Form 426
1
Form 426—General Information
(Resolution Relating to a Series of Shares)
The attached form is drafted to meet minimal statutory filing requirements pursuant to the relevant code
provisions. This form and the information provided are not substitutes for the advice and services of an
attorney and tax specialist.
Commentary
This form has been promulgated to comply with the provisions of the Texas Business Organizations
Code (BOC) as well as prior law regarding filing a statement relating to an action with respect to a series
of shares by a for-profit corporation. There are not substantive differences in the filing of the statement
under prior law and under the BOC. Consequently, instructions for the form only make statutory
references to the BOC.
If expressly authorized by the corporation’s certificate of formation and subject to that certificate, the
board of directors of a corporation may establish series of unissued shares of any class by setting and
determining the designations, preferences, limitations, and relative right, including voting rights of the
shares (BOC § 21.155). To establish the series, the board of directors must adopt a resolution. To effect
an action authorized under section 21.155, the corporation must file with the secretary of state a
statement regarding the establishment of shares.
If not restricted by the certificate of formation, the board of directors may increase or decrease the
number of unissued shares in a series by adopting a resolution setting and determining the new number
of shares (BOC § 21.155(c)). Additionally, the board of directors by resolution may delete a series if no
shares of that series have been issued or no issued shares of the series remain outstanding (BOC §
21.155(e)). If no shares of a series established by resolution of the board of directors are outstanding
because no shares of that series have been issued, the board of directors also may amend the
designations, preferences, limitations, and relative rights, including the voting rights, of the series or
amend any designation, preference, limitation, or relative right that is not set and determined by the
certificate of formation (BOC § 21.155(f)).

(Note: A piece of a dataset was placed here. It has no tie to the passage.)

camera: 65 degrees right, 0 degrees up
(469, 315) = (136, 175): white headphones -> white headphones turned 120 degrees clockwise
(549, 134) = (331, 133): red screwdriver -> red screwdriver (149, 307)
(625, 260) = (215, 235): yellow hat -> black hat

On filing the statement regarding the resolution, the resolution becomes an amendment of the certificate
of formation (BOC § 21.156). An amendment of the certificate of formation under section 21.155 is not
subject to the procedure to amend the certificate of formation.
Instructions for Form
• Entity Information: The statement must contain the legal name of the entity. It is recommended
that the file number assigned by the secretary of state be provided to facilitate processing of the
document.
• Copy of Resolution: A copy of the resolution establishing a series of shares, increasing or
decreasing the number of shares in a series, deleting an established series, or amending a series must
be attached to the statement.
• Adoption of Resolution: The statement must indicate that the resolution was adopted by all
necessary action on the part of the corporation (BOC § 21.155). In addition, the statement must
include the date the board of directors adopted the resolution.